I am quite a few years older now. I still suffer the same, well, similar problem but the opposite end of it. Now I see fat everywhere. Before you think to ask it, I’m not anorexic. I do have a belly. It is no way near as big as my mind shows it to me but it exists. I still struggle to see my muscles but I know they exist.. from the odd glimpse I sneak ahead of my mind’s attention.
What I have is Body Dysmorphic Disorder (BDD) with an extra kick. It is not that I see myself as others see me then get mentally or emotionally caught up on specific features. No, I literally do not see myself as others see me.
Even guidance notes published on official health websites such as Mind (linked to above) and the UK’s NHS website discuss Body Dysmorphia as though people with this specific mind-over-matter superpower — let’s call it that, a superpower — talk about this as though the sufferer sees but then ignores and gets hung up on minor points of their appearance like its some kind of choice to imagine and stress about a delusional perception of one’s bodily appearance. That’s not what happens to the sufferer at all. It is like a dyslexia but one that affects a person’s perception of his or her own body.

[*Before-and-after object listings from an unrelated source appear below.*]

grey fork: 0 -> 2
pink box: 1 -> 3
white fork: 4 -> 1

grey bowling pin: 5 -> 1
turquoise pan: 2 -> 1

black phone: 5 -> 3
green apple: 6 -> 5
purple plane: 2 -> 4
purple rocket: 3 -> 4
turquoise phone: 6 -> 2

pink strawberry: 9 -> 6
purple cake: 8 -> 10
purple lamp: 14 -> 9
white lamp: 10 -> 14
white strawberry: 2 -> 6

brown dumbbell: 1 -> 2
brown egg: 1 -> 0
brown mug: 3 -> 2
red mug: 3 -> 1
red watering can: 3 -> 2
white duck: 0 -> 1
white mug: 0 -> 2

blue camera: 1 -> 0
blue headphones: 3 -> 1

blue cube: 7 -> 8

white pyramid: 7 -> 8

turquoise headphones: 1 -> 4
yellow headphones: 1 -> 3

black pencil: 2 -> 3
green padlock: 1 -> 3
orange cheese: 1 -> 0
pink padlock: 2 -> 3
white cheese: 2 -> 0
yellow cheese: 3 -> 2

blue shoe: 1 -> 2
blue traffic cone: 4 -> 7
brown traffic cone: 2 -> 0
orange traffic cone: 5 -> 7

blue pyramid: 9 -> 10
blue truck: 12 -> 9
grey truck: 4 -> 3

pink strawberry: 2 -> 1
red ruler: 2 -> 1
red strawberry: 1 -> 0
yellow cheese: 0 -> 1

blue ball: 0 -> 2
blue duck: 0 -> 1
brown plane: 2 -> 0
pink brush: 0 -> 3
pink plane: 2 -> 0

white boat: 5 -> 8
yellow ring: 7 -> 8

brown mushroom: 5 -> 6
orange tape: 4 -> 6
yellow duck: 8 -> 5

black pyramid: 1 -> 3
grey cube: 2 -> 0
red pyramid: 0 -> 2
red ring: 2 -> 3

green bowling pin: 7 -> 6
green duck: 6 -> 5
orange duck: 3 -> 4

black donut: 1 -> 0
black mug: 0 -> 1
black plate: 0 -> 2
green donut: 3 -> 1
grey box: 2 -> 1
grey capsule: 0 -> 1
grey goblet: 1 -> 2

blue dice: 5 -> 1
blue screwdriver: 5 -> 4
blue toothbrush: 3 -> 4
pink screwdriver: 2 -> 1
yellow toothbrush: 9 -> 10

As soon as I begin to recognise myself in a picture or reflection my features morph into a blob that I recognise as myself with a couple of defined features but with most features appearing to my eyes to be not as formed as others see them.
If I think my skin looks nicely tanned I suddenly see overly white skin. If I think I look nicely untanned my skin suddenly appears very dark. It is all, or mostly, in my mind. I know this.
Stood next to someone in front of a mirror I get a clearer view of my physical attributes. Like hearing the musical notes of a piano and recognising them but not necessarily being able to recognise them without other musical notes to give them context (I do recognise notes in absence of others but I don’t necessarily know their names).
BDD is socially disabling. It has impacted my ability to build romantic relationships.
BDD is something no one truly understands unless they suffer it too.
Since I was 24 I have caught glimpses of my real physical self only a couple of times. I have to trick my mind into seeing me. I only realised the problem after I caught that surprise glimpse of my reflection nearly 20 years ago.
Gradually, my mind is beginning to let me see myself properly. Now I’m older and less likely to fancy myself I get a flicker of my true reflection every once in a while when looking in a mirror. The irony. The mind truly does have a great sense of humour. it pulls off the longest of practical jokes.
Once the mind is set on tricking your conscious self it is hard to unset it without tricking it back.
I don’t know if reading this has helped you at all but I hope it has. Body Dysmorphia, or Body Dyslexia as I will call it in the future, is a horrible hindrance socially but a great superpower to use for introspection and to learn about the processes of the mind.
If you suffer from BDD, take comfort in knowing you are not alone. You are not the first afflicted. You won’t be the last to bear it. But you can trick your mind into accepting the truth of who you are.
I feel sorry for the other poor sods that have the other form of it. The ones who suffer from World View Dysmorphia, or maybe better described as World View Dyslexia.